Он же закончил Литературный. Или теперь Федора Михайловича не изучают? Или Павлик издевается?
– Почему я обязан всех знать? – возмутился тот с показным пылом, и стало ясно, что действительно издевается. – Я писатель, а не читатель. «Братья Карамазовы». Фу. То ли дело мои «Полночь. Средневековье», «Необитаемый континент» или «Гулливер среди лилипутов».
– «Гулливер» не твой.
– Ну чего ты придираешься к словам? Пусть «Муха в комарином рое», смысл ведь тот же? А тут: «Братья Ка-ра-ма-зо-вы». Жуть. Что за название, кто такое в руки возьмет? Где посыл, или, на худой конец, красота или дерзость звучания? Брр, сказанул же: «красота на худой конец». Вот и «Братья Карамазовы» из той же серии, сплошное «брр». В общем, где в названии интрига, где завлекающий крючок? Я же не пишу «Сестер Кочумазовых», хотя мог бы. И сюжет, кстати, давно готов. Живут-бывут три сестры. Одна мечтает накормить весь мир, вторая – одеть, третья – переспать с правителем и залететь от него. Еще там будет сватья, мудрая баба, которая в силу профессии разбирается в людях, понимает, в чем общее благо и личное счастье, и всеми силами не допускает третью, ветреную девку, до царя. Ну, дальше, как положено – скандалы, интриги, расследования, показывается все, что скрыто… Не буду пересказывать целиком, но у третьей все получается. Конец. Мораль: «Историю пишут победители».

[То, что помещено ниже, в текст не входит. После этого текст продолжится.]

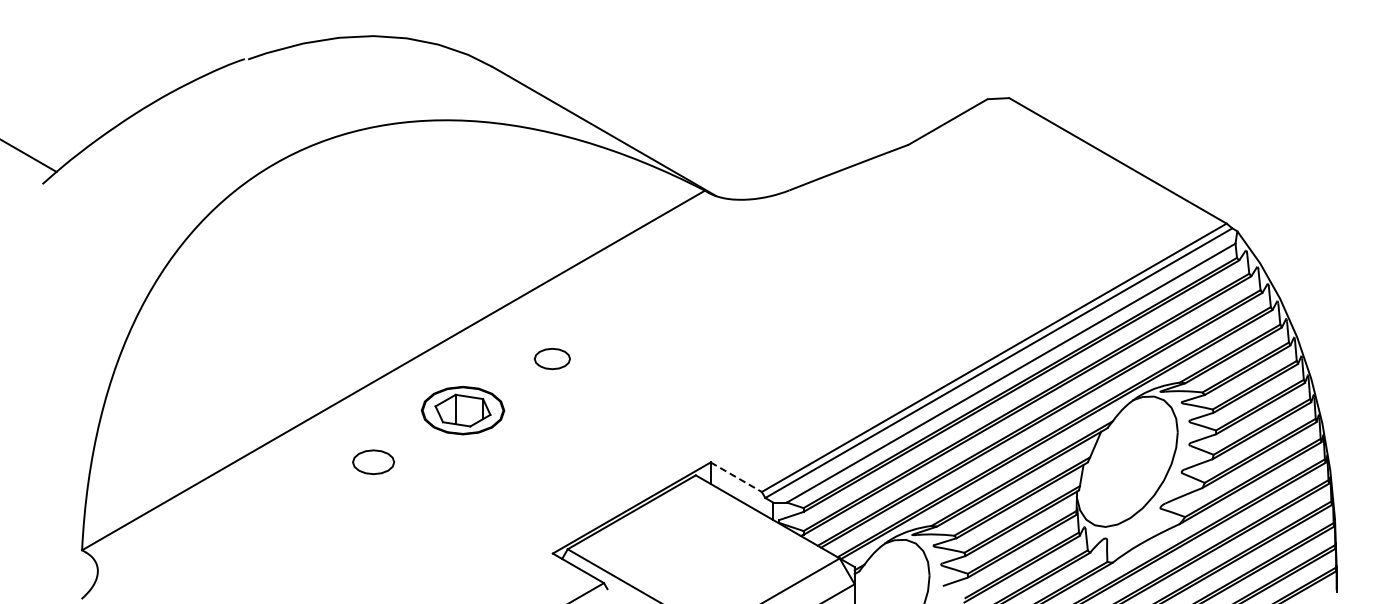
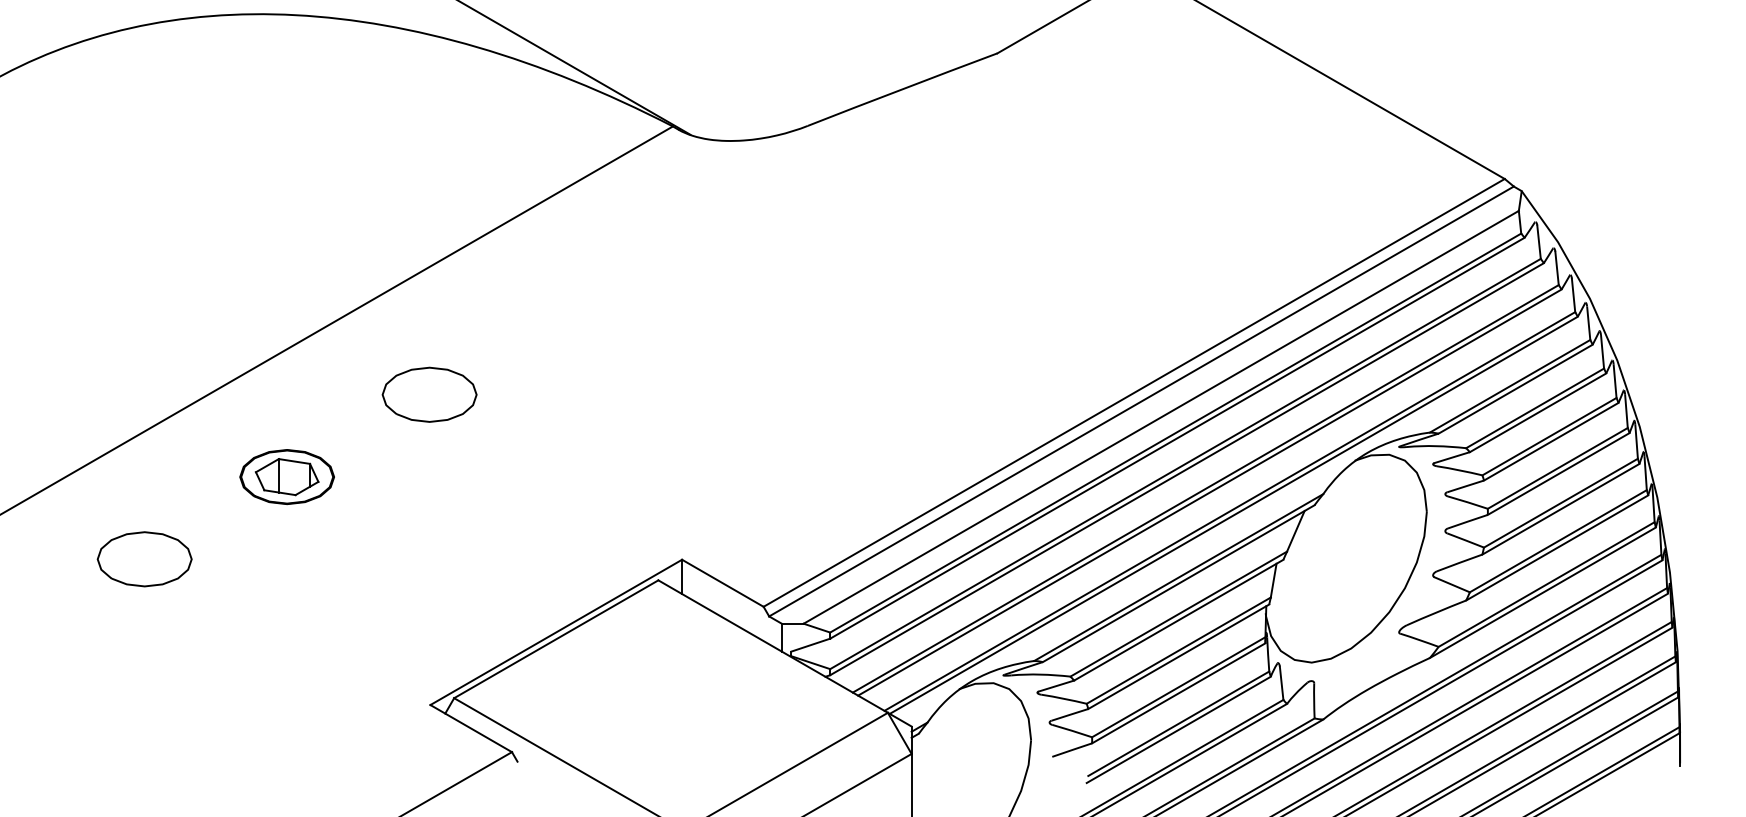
part: (552, 358) -> (429, 394), size x1.67
part: (462, 410) -> (286, 476), size x0.71
part: (373, 462) -> (144, 559), size x1.43
line: (736, 477) -> (723, 583), dashed -> solid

– Если выкинуть мораль, то сказку с таким сюжетом уже написал Пушкин.
– Да хоть Атомнобомбин-Пистолетов. И ты сам хоть понимаешь, что сказал? «Выкинуть мораль»! Ее и выкидывали веками, и читали после этого люди куцые истории с перевернутым смыслом про благородных разбойников, грабителей и убийц, и про заботившихся о семье мафиози, и про хороших мстителей, пачками убивавших плохих представителей закона. Если мститель хороший, а представители закона плохие, то не мститель хорош, а закон плох. Всегда и всюду дело именно в морали. Убери ее – и получится то, что было раньше. Писатели – главные бойцы на этом фронте. Прежде, чем вызвать клавиатуру, нужно решить для себя: а я – на чьей стороне, за кого воюю? Станут ли люди лучше, когда прочтут мою книгу? – Горбовский помолчал. – А твой Пушкин – сволочь. Встречу – убью.
– А как же моральный императив «Не убий»?
– Я писатель, то есть, мастер слова, я обращаюсь с ним как хочу. Это чиновники пусть за слова отвечают, а я говорю как мыслю. К тому же, если знаю, что не встречу, почему не ляпнуть что-то мощное и для мозгов обычного человека убойно-заковыристое?
– По-твоему, ты – необычный?
– Посмотри на меня.
Гаврила Иванович посмотрел. Оранжевая шерсть. Конечности с перепонками. И что?
– Сам посмотри на себя, – сказал он. – Кому ты такой нужен? Каждый человек из миллиардов выбирает своего, единственного, который по значимости превышает и заменяет ему всех остальных. Внешняя необычность – уродство, внутренняя – красота.
Горбовский насупился:
– Хватит меня обижать. Говори, зачем позвонил.
– Какое странное слово ты употребил. Откуда это, почему именно «позвонил»? Пришло из времен колоколов?
– Я пишу не только о будущем, но и о прошлом. Раньше говорили «позвонил», а нынешнее «связаться» тогда носило другой смысл, и «связь» для меня носит пошлый оттенок.
– Как думаешь, любовь материальна?
Горбовский медленно поднял глаза и долго буравил Гаврилу Ивановича взглядом.